略歴: 雑誌編集者からフリーに転身。インタビューや映画評を中心にファッション&ゴシップまで幅広く執筆。
近況: 最近、役者名を誤表記する失敗が続き、猛省しています。配給会社様や読者様からの指摘を受けるまで気づかない不始末ぶりで、本当に申し訳ありません。
J・ステイサム演じる謎めいた警備員Hが本懐を遂げるまで、予想を裏切ることなく突き進む。卓越した戦闘スキルを持ち、常に冷静で、複数の情報源と連絡を取るHとは何者か? と思わせつつ、G・リッチー監督はHの目的と敵をすぐに明らかにする。要は彼がどのように本懐を遂げるかが見どころ。登場人物がうまく捌かれているので、見る側も寄り道をせずに済む。ステイサムが得意とするハードなアクション満載で、『96時間』タイプの犯罪アクション好きには堪らないはず。ステイサムが彼に俳優デビューのチャンスを与えてくれたリッチー監督と久々に組んだが、監督のテイストよりもステイサムのスター・パワーを感じる作風となっている。
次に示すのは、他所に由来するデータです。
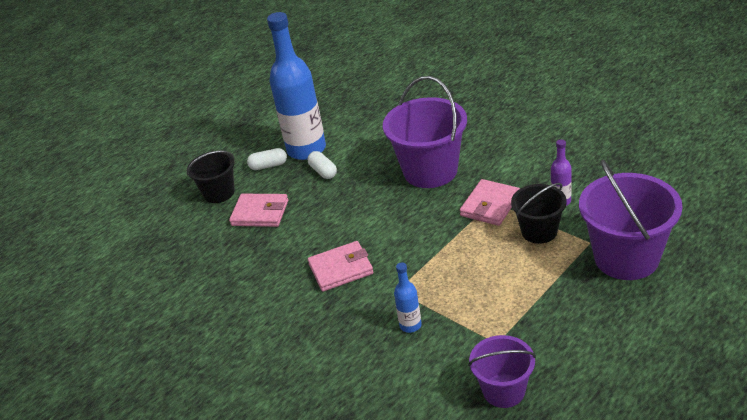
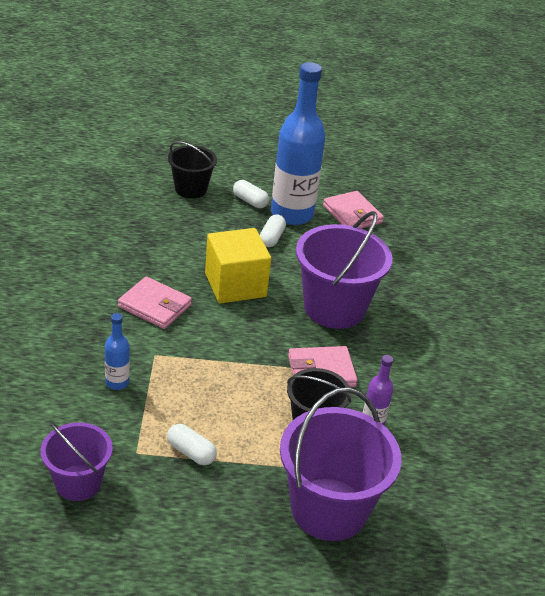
camera: 40 degrees right, 0 degrees up
(260, 213) = (185, 224): pink wallet -> pink wallet (352, 214)
(358, 213) = (235, 285): none -> yellow cube
(519, 310) = (191, 452): none -> white capsule

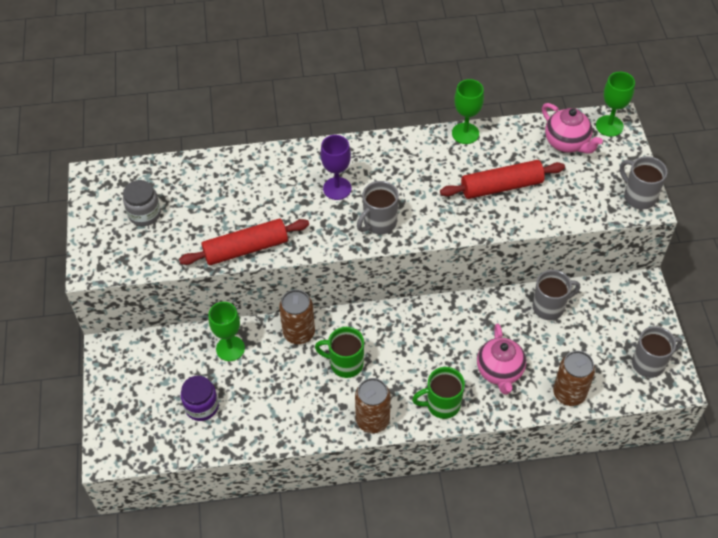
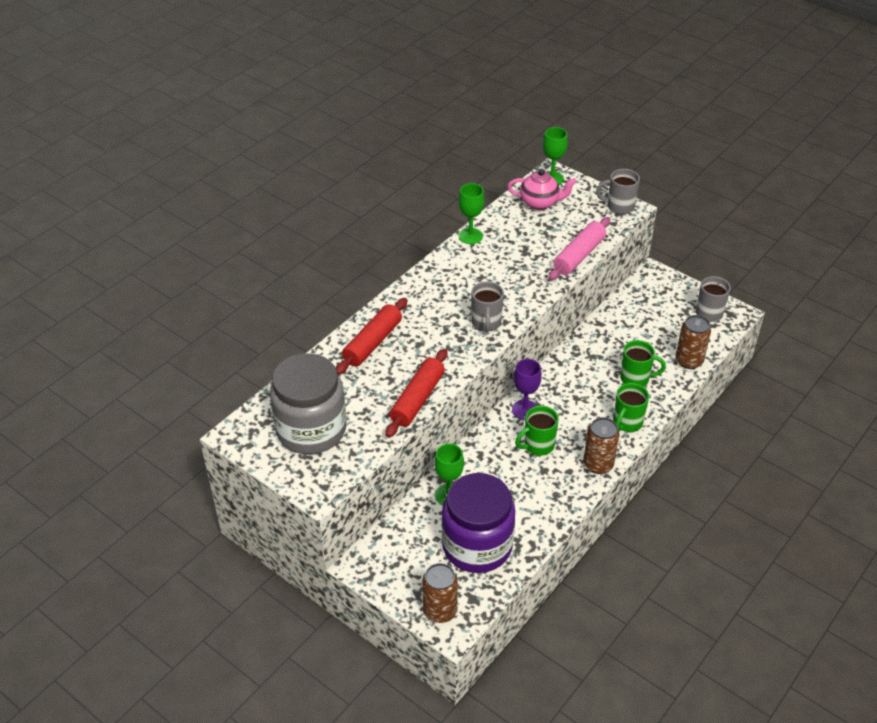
camera: 45 degrees left, 10 degrees down
(144, 214) = (311, 430): grey jar -> grey jar, size x2.12
(201, 406) = (477, 546): purple jar -> purple jar, size x2.12
(299, 333) = (483, 450): brown can -> brown can (439, 611)
(337, 188) = (430, 321): purple goblet -> purple goblet (524, 410)
(500, 371) = (635, 378): pink teapot -> green mug
(501, 186) = (533, 252): red rolling pin -> red rolling pin (372, 343)
(538, 218) = (579, 255): none -> pink rolling pin
(549, 307) = (617, 321): grey mug -> none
ライブハウス火災を発端に国家の汚職に切り込むジャーナリストと新任の保健省大臣の奮闘が韓流ドラマ並みにスリリング。薄めた消毒液を病院に卸していた男性が不審死を遂げ、異常な法律に縛られた大臣は与党から邪悪な攻撃を受ける。政治家が権力とリベートに酔いしれる一方、国民の命は風前の灯! 民主化されても汚職が止まないルーマニアにチャウシェスクの影がのぞく。ああ、怖い。しかし、 コロナ禍で医療体制が逼迫するなか、新総裁選びに夢中になっていた自民党が治める我が国も似たようなものか。国家の過ちを正そうと努力する人々の活動はもちろん、民主主義の未来をさまざまに想像させるエンディングまで痺れる快作。
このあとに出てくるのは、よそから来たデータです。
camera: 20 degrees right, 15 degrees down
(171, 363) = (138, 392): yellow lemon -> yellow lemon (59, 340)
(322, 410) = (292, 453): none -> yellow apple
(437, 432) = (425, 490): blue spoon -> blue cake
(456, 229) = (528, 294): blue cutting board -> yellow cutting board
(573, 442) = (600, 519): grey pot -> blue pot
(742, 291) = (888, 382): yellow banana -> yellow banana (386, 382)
ムーミンの原作者としてしか意識していなかった女性トーベが本作によって、血肉の通ったリアルな存在となった。父親や権威主義な芸術界への反発からボヘミアンな生き方を選んだトーベの自由への渇望が激しく伝わる。その一方で、父親の芸術至上主義に逆らえず、自己評価が低い彼女が痛々しい。包容力のあるアトスから愛されながらも自由奔放な人妻との恋に溺れていくトーベの複雑な心模様をA・ポウスティが巧みな表情演技で表現する。破局のシーンも多く、全てが切なかった。子どもの頃に好きだった「ムーミン」シリーズには実はトーベの人生が影響していたこともわかり、奥深いメッセージを読み取れる今こそ再読すべしと心にメモ。
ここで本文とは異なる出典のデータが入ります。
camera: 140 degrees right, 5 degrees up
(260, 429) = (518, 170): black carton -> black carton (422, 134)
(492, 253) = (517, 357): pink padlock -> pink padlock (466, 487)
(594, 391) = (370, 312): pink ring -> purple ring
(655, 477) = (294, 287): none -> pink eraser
保守的な田舎町では浮きまくる男女がパンク愛で結ばれ、共闘する姿がなかなか痛快。主人公のパティとサイモンはいわゆる負け犬で、二人のキャラ紹介ともいえる序盤はうんざりするほどのダメダメぶり。特にパティの不思議ちゃんぶりは痛いほどだが、鎮静剤が必要としか思えない荒れたサイモンと心を通わせるうちに輝いていく。物語が進行するに従って自信を持ち、平凡に思えた顔つきすらも可愛く見えるようになるパティのマジカルなこと。というか演じているエミリー・スケッグスの才能に一目置き、今後に期待だ。普通じゃないけど何?と開き直ったカップルに幸あらんことを祈る! そして、もう少し笑える場面が欲しかった。
シイタケのほだ場を取材した直後に見たので、菌類のさまざまなパワーにビビッドに反応してしまった。生きとし生けるものの分解や再生に重大な役目を果たしたり、環境を浄化したり。さらにはアルツハイマーや癌などの治療にも実験的に使われているとは驚くばかり。キノコって低カロリーで美味しいだけではなかったのだ! マンディ・パティンキン似の菌類学者ポール・スタメッツのきのこ愛に和む。特殊なレンズやカメラを使った菌類の映像も美しいし、地球と人類を救うのはキノコかもと思わせる。ただしマジック・マッシュルームの世界に突入する後半は、あまり興味が持てず。